I think I finally found a solution, but it's ugly and hopefully someone knows a much cleaner way.
Let L be the positive solution to
L = \frac{1}{4}\left(1 + \frac{2}{L}\right)
or equivalently
4L^2 - L - 2 = 0
Thus, L \approx0.84307.
If (x_n) has a limit, then it must be L because it's easy to see that x_n is never negative.
The hard part is proving that (x_n) has a limit.
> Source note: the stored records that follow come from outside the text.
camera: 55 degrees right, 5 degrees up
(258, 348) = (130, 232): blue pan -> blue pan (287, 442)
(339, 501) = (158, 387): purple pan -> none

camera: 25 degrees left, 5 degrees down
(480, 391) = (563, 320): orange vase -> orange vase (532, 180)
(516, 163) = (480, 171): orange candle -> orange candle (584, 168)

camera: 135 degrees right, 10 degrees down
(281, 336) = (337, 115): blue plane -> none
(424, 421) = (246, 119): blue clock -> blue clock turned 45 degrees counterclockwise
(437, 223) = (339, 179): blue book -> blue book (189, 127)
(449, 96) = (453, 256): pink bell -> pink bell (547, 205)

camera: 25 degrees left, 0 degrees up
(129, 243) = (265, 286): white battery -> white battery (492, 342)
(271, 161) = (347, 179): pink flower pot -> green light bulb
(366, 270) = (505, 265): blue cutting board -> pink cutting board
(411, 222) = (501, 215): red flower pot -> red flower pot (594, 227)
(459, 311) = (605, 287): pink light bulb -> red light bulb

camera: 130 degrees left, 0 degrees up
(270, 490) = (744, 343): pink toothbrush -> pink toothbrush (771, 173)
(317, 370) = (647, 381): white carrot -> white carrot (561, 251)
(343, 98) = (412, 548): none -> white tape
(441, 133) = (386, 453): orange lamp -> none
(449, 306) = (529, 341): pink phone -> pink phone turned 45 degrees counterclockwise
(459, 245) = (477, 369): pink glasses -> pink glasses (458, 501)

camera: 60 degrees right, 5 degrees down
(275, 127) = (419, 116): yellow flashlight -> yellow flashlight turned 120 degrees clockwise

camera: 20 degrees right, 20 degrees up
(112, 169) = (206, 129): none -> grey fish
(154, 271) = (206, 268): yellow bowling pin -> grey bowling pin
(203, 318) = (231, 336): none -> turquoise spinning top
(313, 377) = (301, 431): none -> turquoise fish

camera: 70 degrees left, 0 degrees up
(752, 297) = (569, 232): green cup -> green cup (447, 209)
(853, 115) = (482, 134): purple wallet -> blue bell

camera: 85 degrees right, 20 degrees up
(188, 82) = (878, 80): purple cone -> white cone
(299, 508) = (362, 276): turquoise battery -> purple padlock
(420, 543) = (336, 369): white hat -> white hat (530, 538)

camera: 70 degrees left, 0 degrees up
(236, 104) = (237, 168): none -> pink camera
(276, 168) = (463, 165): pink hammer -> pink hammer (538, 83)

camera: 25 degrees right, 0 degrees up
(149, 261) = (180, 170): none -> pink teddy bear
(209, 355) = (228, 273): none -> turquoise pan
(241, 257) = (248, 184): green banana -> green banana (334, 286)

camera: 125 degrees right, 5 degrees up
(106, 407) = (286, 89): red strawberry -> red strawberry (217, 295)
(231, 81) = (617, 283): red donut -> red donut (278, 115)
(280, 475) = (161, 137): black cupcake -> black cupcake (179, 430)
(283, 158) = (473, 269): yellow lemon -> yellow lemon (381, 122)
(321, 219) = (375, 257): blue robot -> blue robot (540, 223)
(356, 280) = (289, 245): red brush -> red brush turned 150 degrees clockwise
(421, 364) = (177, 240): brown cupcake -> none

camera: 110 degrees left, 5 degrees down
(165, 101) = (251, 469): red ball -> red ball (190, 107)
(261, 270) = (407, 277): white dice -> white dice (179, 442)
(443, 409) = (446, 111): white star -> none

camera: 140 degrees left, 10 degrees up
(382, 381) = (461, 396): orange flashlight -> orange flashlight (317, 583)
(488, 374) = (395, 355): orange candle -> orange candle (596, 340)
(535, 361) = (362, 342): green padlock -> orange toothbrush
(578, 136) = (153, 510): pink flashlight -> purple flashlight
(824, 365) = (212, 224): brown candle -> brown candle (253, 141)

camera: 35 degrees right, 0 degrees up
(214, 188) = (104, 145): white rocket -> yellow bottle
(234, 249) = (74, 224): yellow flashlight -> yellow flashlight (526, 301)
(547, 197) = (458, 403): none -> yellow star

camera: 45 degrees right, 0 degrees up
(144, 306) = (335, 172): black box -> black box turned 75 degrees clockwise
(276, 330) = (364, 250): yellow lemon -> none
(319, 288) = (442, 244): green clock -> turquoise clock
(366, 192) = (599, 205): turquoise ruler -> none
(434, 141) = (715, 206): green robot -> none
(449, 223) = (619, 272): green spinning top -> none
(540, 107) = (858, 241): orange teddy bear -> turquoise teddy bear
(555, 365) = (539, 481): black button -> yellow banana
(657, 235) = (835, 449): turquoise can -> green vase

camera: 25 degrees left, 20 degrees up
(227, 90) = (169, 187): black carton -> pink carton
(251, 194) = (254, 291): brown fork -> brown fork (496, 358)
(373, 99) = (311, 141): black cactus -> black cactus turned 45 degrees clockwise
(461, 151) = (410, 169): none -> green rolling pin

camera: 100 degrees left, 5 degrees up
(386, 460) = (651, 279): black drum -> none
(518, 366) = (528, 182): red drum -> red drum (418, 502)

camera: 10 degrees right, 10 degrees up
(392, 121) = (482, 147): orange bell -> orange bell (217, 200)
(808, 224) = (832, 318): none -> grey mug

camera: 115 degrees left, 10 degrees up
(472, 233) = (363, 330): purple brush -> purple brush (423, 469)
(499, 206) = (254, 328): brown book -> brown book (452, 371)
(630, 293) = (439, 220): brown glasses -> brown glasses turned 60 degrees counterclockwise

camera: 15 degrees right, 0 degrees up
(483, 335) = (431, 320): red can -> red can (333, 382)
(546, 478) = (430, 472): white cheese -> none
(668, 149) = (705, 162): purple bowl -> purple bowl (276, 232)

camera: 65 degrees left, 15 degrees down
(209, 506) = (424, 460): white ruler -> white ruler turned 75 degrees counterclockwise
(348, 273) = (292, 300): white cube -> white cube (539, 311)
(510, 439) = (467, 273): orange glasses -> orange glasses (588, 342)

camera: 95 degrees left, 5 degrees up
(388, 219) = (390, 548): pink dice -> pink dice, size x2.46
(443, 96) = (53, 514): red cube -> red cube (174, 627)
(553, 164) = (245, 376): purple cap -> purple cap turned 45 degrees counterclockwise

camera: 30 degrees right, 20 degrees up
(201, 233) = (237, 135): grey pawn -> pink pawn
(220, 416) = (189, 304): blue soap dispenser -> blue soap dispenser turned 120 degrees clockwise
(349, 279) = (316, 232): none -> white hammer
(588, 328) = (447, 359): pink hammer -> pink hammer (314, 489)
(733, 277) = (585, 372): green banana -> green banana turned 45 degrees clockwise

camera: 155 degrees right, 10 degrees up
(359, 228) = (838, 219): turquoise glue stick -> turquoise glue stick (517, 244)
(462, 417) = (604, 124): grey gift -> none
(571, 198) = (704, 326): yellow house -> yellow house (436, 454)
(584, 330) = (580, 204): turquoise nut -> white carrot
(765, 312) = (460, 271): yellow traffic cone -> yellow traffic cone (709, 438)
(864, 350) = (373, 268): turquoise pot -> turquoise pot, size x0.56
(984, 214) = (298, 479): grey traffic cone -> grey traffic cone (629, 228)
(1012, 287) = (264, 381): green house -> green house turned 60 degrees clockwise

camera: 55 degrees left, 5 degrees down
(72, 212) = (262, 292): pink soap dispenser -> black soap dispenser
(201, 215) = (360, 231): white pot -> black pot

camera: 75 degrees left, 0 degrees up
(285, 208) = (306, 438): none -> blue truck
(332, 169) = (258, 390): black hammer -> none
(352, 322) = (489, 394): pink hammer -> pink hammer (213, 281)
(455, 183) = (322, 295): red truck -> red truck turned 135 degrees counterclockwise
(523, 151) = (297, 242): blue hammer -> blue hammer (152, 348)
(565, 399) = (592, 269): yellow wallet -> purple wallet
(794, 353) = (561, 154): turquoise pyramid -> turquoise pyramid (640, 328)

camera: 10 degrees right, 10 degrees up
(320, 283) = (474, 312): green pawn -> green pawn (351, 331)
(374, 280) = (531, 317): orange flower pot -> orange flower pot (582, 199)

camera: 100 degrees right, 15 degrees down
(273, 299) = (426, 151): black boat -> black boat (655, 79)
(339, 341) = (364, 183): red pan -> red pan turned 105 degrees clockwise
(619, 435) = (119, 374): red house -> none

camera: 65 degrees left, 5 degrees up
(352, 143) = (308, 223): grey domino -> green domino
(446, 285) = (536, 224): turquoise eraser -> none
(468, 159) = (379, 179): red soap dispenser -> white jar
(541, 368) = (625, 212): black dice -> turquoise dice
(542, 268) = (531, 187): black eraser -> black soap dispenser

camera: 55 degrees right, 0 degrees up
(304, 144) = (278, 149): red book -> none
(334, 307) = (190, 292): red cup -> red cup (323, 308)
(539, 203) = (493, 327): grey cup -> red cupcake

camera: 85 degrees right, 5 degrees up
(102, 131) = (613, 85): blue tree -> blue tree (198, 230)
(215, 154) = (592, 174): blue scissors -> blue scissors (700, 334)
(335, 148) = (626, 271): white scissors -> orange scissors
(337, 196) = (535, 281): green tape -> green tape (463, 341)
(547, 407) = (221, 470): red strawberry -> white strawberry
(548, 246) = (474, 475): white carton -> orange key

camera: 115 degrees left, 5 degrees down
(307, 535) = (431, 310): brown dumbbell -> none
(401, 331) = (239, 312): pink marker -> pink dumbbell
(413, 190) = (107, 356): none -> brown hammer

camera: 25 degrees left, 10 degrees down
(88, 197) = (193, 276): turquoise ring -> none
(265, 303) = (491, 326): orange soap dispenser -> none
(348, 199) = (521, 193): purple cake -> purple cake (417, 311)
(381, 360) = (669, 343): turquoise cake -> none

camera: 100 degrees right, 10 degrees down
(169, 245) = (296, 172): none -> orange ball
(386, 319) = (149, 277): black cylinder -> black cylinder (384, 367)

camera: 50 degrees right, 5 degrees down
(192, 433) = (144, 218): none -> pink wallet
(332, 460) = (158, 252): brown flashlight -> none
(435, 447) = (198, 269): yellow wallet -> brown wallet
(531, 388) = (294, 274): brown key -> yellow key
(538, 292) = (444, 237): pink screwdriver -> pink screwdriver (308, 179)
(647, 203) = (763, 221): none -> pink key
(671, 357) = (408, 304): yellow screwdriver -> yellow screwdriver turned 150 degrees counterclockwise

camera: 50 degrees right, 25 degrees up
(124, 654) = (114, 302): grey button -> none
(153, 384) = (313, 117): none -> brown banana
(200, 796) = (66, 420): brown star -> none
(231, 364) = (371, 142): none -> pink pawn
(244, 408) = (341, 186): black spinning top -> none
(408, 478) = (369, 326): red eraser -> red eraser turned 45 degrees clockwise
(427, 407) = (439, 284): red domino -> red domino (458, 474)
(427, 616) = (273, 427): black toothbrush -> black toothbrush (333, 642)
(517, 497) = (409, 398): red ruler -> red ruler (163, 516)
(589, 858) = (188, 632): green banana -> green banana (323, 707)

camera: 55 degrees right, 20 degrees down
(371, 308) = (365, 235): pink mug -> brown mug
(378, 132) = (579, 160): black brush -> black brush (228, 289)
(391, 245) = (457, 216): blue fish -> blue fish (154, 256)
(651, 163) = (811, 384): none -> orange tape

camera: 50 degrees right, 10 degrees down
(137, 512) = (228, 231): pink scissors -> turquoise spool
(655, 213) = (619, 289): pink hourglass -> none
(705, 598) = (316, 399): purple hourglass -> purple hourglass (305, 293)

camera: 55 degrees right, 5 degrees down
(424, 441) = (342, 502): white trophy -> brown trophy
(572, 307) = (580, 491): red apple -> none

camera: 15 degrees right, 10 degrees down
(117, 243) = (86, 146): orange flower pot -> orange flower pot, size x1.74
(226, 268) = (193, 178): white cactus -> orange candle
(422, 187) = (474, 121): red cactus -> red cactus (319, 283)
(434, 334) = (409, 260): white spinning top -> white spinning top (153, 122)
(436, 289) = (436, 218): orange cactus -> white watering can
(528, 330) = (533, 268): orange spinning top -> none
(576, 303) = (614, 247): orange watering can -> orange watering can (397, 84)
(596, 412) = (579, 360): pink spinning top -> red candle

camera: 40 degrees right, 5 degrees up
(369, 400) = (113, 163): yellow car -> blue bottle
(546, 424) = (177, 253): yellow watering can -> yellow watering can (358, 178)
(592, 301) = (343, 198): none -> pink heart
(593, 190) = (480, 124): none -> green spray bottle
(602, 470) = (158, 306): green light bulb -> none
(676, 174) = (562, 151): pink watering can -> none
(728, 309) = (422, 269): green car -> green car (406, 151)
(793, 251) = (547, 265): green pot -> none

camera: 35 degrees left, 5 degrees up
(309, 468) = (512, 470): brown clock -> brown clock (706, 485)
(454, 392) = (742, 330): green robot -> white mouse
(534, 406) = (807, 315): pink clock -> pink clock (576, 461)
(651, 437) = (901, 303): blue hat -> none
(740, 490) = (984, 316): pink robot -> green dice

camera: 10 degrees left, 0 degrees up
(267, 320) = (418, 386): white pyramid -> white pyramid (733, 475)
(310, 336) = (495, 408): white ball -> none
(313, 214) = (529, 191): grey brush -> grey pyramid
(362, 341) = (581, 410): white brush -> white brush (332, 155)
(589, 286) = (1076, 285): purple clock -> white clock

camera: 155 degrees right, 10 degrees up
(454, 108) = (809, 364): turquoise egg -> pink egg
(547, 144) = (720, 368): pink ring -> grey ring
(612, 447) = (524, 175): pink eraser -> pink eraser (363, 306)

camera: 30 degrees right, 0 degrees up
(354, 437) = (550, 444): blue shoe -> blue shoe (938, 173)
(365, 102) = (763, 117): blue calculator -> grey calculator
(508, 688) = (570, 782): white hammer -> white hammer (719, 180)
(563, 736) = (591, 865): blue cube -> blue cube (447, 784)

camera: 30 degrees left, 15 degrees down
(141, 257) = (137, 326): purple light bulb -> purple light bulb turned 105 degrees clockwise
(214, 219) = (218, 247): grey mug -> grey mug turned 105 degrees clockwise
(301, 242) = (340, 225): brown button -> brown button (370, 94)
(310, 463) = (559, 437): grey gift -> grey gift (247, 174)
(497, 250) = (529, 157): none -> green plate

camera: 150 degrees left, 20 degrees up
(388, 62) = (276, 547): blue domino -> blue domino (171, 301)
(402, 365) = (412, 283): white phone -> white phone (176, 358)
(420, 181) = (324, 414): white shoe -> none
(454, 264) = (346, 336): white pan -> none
I shall do this by proving that the sequence
y_n = x_n - L
has a limit of 0. To do this, I shall find a constant C < 1 such that
\left|\frac{y_{n+1}}{y_n}\right| < C
for all n.
First, I need a small lemma, namely:
|y_n| < 0.2 for all n
This will be proved inductively. Clearly it's true for n = 0, because
|y_0| = |x_0 - L| \approx |1 - 0.84307| \approx 0.15693
Now suppose that |y_n| < 0.2; we must show that this implies |y_{n+1}| < 0.2. Indeed, |y_n| < 0.2 implies that L - 0.2 < x_n < L + 0.2. Therefore,
\frac{2}{L+0.2} < \frac{2}{x_n} < \frac{2}{L-0.2}
and this means
\frac{1}{4}\left(1 + \frac{2}{L+0.2}\right) < \frac{1}{4}\left(1 + \frac{2}{x_n}\right) < \frac{1}{4}\left(1 + \frac{2}{L - 0.2}\right)
This is the same as
0.72935 < x_{n+1} < 1.0275
and we also have L - 0.2 < 0.72935 and 1.0275 < L + 0.2, so
L - 0.2 < x_{n+1} < L + 0.2
or equivalently
|y_{n+1}| < 0.2, concluding the proof of the lemma.
For the rest of the proof, we substitute x_n = y_n + L into the original recurrence relation, cross-multiply the denominator, and use the fact that 4L^2 - L - 2 = 0 to simplify the result to
4y_{n+1}y_n + 4L(y_n + y_{n+1}) = y_n
and solving for y_{n+1} we get
y_{n+1} = \frac{y_n(1 - 4L)}{4(y_n+L)}
Then, using the fact that
\frac{1}{|y_n+L|} = \frac{1}{|x_n|} = \frac{1}{x_n} < \frac{1}{L - 0.2}
we have
|y_{n+1}| = \frac{|y_n| \cdot |1 - 4L|}{4|y_n+L|} < \frac{|y_n| \cdot |1 - 4L|}{4|L - 0.2|} = |y_n| \cdot 0.92225
Thus
\frac{|y_{n+1}|}{|y_n|} < C
where C = 0.92225, concluding the proof.
It ain't pretty, but it gets the job done, unless I screwed up somewhere.
By the way, there is nothing magic about the number 0.2. At some point I concluded that I needed a number less than 0.25 but big enough to handle the variation of the sequence about its limit, and I chose 0.2 after "cheating" by plotting the sequence in Matlab.